Keywords: Autophagy receptors; mitochondria; mitochondrial dysfunction; mitophagy; selective autophagy.

Figure 1.

Molecular mechanisms of PRKN-independent mitophagy. De novo autophagosome formation can take place near the ER from various membrane sources or at/around the cargo. Autophagy initiation requires the activation of ULK1 complex that is tightly regulated by MTORC1 and AMPK and series of phosphorylation events triggered by growth signals, nutrient availability and cellular energy and oxygen levels. Phosphorylation of BECN1 by ULK1 further activates the class III PtdIns3K complex, leading to PtdIns3P synthesis and phagophore formation/nucleation. PtdIns3P binds to WIPI proteins, which further recruit the ubiquitin-like conjugation system (E1-E3) that facilitates conjugation of Atg8-family proteins to phosphatidylethanolamine (PE) (Atg8-II), leading to phagophore elongation. Mitophagy receptors such as BNIP3, BNIP3L, FUNDC1, BCL2L13, FKBP8 and PHB2 can directly bind to lipidated LC3 and GABARAP-family members at the phagophore membrane. Phagophore closure around the tagged mitochondria will form the double-membrane autophagosome (mitophagosome) that later fuses with the lysosome (mitolysosome) where mitochondria and cargo receptors are degraded and recycled by the action of lysosomal hydrolases.

Figure 2.

Ceramide and CL mediate PRKN independent mitophagy upon mitochondrial damage. (A) Ceramide at the OMM can bind LC3B-II: targeting autophagosomes to the mitochondria to initiate mitophagy. Ceramide signaling induces BECN1 expression guiding LC3B lipidation and autophagy. DNM1L expression influences ceramide distribution at the OMM, contributing to its interaction with LC3B-II. (B) CL is mainly found in mitochondrial membranes and its translocation from IMM to OMM triggers mitophagy. PLSCR3 is responsible for CL transport from IMM to OMM and its depletion leads to reduced distribution of CL at the OMM and lower levels of mitophagy. CL in the OMM can directly bind LC3 and BECN1 and has a strong binding affinity for DNM1L.

Figure 3.

Schematic representation of the domains of proteins involved in the PRKN-independent mitophagy.

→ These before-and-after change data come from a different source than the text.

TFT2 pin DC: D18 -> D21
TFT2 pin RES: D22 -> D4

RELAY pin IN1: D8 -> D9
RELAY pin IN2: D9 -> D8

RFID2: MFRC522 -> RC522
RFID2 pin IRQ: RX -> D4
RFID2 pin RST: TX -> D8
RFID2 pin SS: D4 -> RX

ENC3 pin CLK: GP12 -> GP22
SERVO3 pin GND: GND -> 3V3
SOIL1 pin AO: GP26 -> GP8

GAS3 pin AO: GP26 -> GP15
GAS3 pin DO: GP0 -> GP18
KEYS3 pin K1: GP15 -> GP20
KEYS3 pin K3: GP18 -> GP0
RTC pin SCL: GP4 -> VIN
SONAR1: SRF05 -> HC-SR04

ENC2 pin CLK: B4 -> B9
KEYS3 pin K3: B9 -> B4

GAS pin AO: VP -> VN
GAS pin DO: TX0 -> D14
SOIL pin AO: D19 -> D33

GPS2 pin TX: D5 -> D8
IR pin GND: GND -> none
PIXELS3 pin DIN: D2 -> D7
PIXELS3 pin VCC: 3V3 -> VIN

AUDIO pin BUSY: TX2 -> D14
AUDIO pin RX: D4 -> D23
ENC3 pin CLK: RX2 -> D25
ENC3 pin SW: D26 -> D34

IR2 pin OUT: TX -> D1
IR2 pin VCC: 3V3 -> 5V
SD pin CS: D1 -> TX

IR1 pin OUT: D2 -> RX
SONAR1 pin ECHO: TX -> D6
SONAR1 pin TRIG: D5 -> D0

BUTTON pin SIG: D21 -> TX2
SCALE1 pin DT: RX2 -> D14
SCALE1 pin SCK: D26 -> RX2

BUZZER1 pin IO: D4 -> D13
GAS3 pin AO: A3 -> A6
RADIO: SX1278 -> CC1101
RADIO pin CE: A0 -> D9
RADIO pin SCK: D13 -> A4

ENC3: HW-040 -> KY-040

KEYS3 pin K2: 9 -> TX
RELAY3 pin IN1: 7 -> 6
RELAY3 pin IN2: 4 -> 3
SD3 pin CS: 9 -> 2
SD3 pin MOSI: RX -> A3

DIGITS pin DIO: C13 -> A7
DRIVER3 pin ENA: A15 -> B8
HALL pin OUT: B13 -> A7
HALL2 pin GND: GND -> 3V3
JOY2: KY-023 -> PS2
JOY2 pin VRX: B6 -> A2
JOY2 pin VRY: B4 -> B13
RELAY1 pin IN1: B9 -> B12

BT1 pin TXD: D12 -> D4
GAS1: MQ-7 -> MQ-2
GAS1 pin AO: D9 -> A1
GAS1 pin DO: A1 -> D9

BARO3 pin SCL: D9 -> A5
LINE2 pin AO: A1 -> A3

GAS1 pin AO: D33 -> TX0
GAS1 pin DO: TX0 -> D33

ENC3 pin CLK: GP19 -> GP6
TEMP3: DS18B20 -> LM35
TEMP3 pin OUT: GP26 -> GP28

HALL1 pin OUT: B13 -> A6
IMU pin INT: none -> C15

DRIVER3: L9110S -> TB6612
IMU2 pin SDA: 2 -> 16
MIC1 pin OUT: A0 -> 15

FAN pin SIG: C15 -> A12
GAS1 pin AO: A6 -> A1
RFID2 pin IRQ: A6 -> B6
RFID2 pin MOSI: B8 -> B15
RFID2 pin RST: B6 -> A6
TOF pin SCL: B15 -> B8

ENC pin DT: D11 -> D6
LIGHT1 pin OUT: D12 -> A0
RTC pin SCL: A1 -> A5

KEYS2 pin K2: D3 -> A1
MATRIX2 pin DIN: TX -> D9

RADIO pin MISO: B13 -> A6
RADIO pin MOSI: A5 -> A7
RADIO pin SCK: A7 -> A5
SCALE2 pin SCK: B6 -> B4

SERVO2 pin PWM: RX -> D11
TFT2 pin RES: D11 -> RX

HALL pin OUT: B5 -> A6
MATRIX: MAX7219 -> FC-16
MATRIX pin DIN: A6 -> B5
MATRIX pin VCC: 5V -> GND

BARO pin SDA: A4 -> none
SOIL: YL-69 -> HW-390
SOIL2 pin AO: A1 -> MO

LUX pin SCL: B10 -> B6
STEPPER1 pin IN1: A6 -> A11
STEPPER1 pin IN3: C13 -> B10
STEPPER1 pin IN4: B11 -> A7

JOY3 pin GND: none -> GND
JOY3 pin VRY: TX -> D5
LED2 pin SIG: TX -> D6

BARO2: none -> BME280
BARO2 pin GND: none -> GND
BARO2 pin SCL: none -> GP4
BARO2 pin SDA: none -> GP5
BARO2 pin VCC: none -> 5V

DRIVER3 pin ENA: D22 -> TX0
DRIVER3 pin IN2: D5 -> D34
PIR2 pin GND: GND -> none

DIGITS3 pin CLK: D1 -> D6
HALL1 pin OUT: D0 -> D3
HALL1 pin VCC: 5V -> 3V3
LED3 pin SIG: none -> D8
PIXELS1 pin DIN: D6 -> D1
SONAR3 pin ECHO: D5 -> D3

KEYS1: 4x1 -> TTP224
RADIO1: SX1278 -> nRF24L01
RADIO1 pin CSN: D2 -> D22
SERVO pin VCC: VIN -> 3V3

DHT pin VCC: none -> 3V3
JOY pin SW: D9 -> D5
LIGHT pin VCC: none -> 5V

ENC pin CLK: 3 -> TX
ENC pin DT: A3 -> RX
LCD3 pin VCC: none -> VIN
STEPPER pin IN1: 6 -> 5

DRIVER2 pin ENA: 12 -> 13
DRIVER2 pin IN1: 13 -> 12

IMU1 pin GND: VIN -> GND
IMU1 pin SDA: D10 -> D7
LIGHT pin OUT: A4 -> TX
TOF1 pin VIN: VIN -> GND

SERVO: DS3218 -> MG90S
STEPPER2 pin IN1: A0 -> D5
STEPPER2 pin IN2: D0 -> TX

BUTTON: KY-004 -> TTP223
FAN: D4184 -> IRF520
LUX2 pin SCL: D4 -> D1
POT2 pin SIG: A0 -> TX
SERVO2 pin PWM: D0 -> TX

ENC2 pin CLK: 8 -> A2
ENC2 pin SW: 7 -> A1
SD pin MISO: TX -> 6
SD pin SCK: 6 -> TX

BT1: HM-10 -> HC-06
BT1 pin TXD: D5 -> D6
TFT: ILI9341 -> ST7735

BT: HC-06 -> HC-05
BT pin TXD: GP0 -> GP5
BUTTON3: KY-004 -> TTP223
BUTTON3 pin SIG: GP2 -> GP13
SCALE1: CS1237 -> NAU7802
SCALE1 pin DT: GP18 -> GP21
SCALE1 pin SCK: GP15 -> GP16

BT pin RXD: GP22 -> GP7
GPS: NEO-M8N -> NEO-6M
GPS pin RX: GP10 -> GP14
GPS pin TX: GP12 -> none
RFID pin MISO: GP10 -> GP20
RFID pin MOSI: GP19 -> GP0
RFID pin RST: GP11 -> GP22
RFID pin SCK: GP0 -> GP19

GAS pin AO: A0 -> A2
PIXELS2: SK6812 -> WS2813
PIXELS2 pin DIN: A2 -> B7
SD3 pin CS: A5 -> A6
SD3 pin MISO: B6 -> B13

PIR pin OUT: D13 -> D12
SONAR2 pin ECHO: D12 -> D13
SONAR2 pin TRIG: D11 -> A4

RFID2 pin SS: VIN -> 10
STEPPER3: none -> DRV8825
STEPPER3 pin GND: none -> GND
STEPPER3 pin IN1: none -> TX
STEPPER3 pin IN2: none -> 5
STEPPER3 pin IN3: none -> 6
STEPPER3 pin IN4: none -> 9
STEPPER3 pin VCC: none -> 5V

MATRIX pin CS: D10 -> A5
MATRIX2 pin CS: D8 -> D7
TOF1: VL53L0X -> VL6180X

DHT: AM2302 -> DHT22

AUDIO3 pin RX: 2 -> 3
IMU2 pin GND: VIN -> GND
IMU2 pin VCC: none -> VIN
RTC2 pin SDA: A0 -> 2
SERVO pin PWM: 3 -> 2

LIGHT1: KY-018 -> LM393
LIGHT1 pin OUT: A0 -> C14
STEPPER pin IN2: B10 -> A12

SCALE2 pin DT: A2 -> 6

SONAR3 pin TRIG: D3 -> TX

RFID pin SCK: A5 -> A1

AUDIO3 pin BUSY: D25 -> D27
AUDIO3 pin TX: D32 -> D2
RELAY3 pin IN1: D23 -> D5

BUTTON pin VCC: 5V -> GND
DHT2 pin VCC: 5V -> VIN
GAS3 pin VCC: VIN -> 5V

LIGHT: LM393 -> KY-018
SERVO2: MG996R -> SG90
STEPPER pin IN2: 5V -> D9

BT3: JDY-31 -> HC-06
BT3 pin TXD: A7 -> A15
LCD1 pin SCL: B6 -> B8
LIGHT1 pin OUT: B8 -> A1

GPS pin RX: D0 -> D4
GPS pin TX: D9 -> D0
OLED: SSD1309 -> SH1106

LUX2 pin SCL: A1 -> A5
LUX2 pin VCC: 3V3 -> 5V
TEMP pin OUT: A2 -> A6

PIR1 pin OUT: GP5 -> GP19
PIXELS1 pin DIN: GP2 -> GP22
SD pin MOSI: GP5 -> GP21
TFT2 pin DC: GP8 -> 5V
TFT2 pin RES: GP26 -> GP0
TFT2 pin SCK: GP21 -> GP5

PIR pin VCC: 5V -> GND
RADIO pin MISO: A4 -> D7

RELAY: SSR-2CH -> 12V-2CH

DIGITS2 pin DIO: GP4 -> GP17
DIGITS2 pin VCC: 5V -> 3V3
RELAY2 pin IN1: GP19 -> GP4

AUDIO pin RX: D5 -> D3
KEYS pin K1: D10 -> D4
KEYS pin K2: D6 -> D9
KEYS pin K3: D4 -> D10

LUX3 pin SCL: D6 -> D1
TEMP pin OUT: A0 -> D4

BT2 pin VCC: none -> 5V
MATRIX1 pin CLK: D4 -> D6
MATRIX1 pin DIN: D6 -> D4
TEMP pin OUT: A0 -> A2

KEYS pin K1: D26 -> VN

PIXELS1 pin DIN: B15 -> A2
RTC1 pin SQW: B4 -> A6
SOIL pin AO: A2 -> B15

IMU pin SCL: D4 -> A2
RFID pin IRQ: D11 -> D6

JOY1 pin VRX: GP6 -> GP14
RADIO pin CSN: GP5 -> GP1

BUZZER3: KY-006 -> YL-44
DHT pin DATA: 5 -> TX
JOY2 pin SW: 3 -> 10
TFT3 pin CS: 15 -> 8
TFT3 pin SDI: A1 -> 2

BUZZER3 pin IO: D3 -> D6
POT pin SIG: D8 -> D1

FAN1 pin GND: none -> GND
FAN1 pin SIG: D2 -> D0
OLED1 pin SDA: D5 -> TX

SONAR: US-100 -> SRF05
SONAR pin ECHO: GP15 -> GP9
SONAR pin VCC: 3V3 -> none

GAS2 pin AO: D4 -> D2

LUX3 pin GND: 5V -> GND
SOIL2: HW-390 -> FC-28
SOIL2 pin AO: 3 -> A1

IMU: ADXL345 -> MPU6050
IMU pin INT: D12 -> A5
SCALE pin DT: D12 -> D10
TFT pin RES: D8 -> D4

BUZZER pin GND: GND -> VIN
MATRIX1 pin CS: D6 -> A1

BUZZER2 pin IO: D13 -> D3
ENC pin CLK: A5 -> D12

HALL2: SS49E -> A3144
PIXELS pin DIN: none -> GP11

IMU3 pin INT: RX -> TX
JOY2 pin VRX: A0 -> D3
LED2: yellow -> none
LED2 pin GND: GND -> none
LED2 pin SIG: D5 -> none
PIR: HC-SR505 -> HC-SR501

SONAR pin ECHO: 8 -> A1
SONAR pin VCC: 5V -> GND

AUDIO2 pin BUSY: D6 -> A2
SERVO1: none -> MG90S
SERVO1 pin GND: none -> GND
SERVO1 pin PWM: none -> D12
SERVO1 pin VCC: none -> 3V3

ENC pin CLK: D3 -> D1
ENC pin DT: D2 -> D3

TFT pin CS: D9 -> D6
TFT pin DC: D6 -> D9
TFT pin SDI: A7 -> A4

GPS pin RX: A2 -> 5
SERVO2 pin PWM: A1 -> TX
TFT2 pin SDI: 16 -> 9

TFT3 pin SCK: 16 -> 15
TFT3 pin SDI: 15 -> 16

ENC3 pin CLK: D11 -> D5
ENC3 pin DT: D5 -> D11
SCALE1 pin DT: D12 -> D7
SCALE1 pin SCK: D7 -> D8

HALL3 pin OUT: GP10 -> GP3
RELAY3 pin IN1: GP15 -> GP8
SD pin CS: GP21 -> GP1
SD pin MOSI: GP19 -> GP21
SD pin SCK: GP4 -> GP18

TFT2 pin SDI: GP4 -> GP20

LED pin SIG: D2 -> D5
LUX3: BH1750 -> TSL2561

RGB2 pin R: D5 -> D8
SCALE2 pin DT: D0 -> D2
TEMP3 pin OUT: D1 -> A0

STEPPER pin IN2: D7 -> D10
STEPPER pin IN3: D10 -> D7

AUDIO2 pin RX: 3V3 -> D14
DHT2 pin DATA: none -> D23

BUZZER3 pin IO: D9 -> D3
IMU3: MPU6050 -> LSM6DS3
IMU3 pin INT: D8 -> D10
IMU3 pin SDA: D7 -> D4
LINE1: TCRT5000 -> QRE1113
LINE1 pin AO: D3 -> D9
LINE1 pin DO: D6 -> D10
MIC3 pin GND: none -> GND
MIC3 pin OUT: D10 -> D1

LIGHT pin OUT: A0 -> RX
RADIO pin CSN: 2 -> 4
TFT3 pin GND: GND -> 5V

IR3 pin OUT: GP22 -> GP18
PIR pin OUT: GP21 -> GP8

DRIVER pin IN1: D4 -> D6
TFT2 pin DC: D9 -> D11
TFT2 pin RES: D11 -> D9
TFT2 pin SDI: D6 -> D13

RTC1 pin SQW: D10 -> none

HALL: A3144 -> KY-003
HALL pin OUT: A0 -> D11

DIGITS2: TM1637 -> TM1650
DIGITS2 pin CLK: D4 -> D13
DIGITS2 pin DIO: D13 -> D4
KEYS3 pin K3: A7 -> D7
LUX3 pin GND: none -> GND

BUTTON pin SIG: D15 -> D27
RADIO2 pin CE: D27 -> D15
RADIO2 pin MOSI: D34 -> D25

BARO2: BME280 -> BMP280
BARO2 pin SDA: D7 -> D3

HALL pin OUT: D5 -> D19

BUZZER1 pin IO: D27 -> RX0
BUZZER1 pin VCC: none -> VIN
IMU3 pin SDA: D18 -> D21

Domain structures are shown schematically with sizes of proteins roughly in scale. Abbreviations: LIR: LC3-interacting region; TM: transmembrane domain; BH: BCL2 homology domain; RING: RING domain; IMS: mitochondrial intermembrane space; SIAH: SIAH zinc finger domain; IBR: IBR zinc finger domain; UBA: ubiquitin-associated like domain; WD: WD repeats.